Does your lower back hurt during deadlifts, even if you use good form? Do you experience hamstring pain? Have trouble getting below parallel on your squats without your heels popping up? These are signs that your ankle dorsiflexion mobility is a problem.

Ankle Dorsiflexion: What You Need to Know

Ankle dorsiflexion occurs when the angle between the shin (tibia) and the foot gets smaller, either by actively pulling the toes up towards the shin (toes-to-shins) or by leaning the shin forward towards the toes (shins-to-toes). The latter is usually the problem.

Athletes with overall mobility issues and those with a history of previous ankle injuries will often struggle with ankle dorsiflexion, but the pain is only occasionally felt at the Achilles tendon. More often, the Achilles tightness causing the problem will "refer" pain up the kinetic chain to the hams or lumbar spine.

Oddly enough, you may be able to get your heels quite low at the bottom of a calf raise, leading you to think your ankle mobility is just fine, but that's toes-to-shins. Your shins-to-toes mobility is still likely a problem.

How to Fix It

Improve ankle dorsiflexion mobility with the toes-elevated split squat. To perform the exercise, set up for a normal rear-foot elevated split squat, but elevate the toes of your front foot.

Toes-Elevated Split Squat

Ideally, this is done by placing the ball of your foot on a 1x4 (the pieces of wood lifters sometimes use under their heels when squatting).
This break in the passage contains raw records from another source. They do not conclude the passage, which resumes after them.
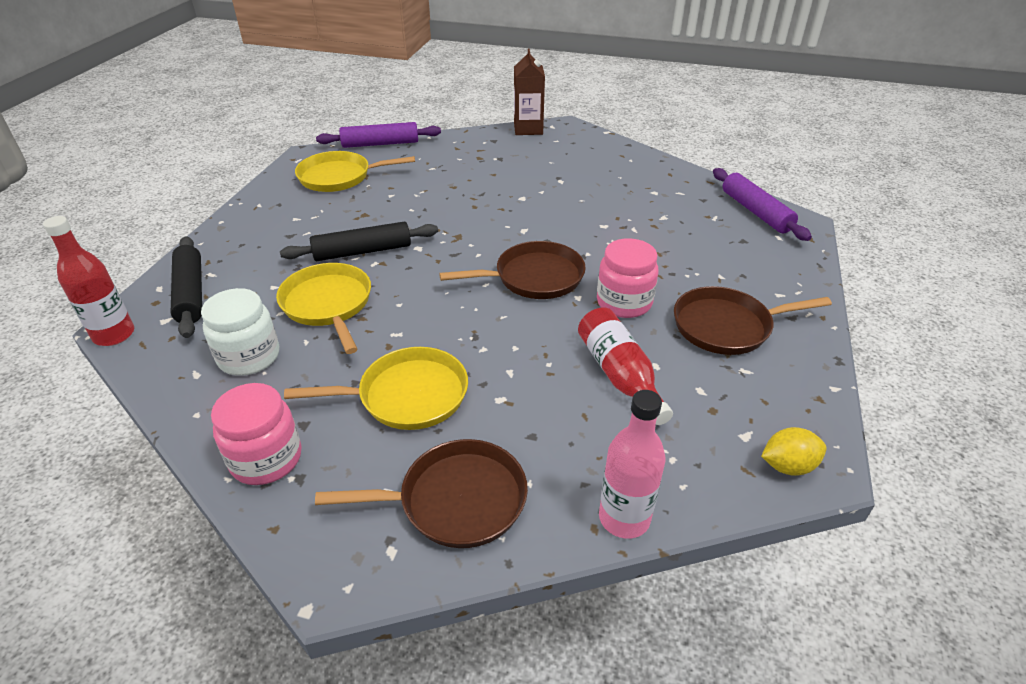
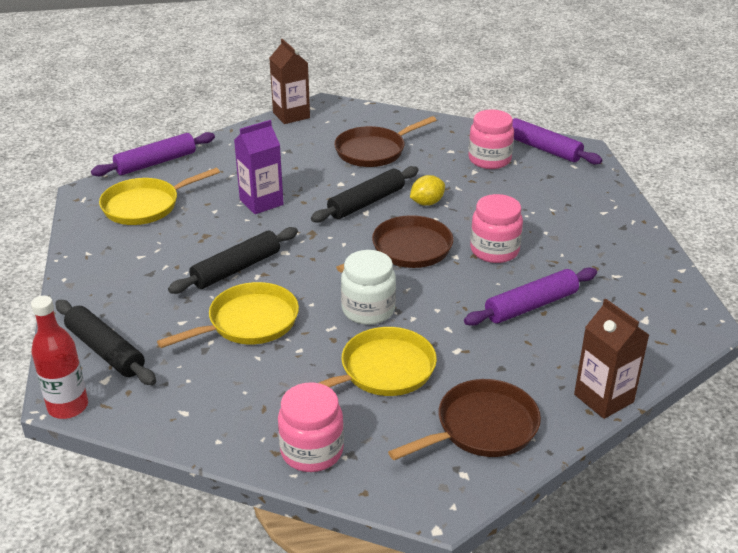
camera: 25 degrees left, 5 degrees down
(249, 357) = (219, 384): white jar -> white jar (368, 310)
(328, 304) = (248, 322): yellow pan -> yellow pan turned 105 degrees clockwise
(437, 197) = (261, 202): none -> purple carton
(531, 221) = (366, 203): none -> black rolling pin
(619, 374) = (531, 305): red bottle -> purple rolling pin
(624, 518) = (603, 398): pink bottle -> brown carton
(688, 209) = (489, 160): none -> pink jar
(727, 326) = (582, 247): brown pan -> brown pan (373, 151)
(787, 466) = (683, 330): yellow lemon -> yellow lemon (427, 203)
A rolled-up towel or a ten-pound plate will also do the job. Focus on an even "tripod" weight distribution between your heel, the ball of the foot on the big toe side, and the ball of the foot on the pinkie toe side.

Just those few additional degrees of dorsiflexion during split squats, performed regularly, will help improve your ankle mobility and will make a big difference in your squat and deadlift performance.

Programming Notes:

  • If you suspect your ankle dorsiflexion is problematic, shoot for 3 sets of 10-15 reps per leg, at least three times per week.
  • Stick with bodyweight-only the first few times you try this exercise so you don't overburden your already-tight Achilles.
  • After the first week, start adding load with light dumbbells or kettlebells, or an empty bar on your shoulders. The goal is to dynamically stretch your Achilles, not to build up leg strength, so don't overdo it with load. Gradually progress to the load you normally use for your regular split squats, at which point this version should replace regular split squats.
  • This exercise can be performed as a part of an active warm-up before squats and deadlifts or at the end of your workout as mobility work.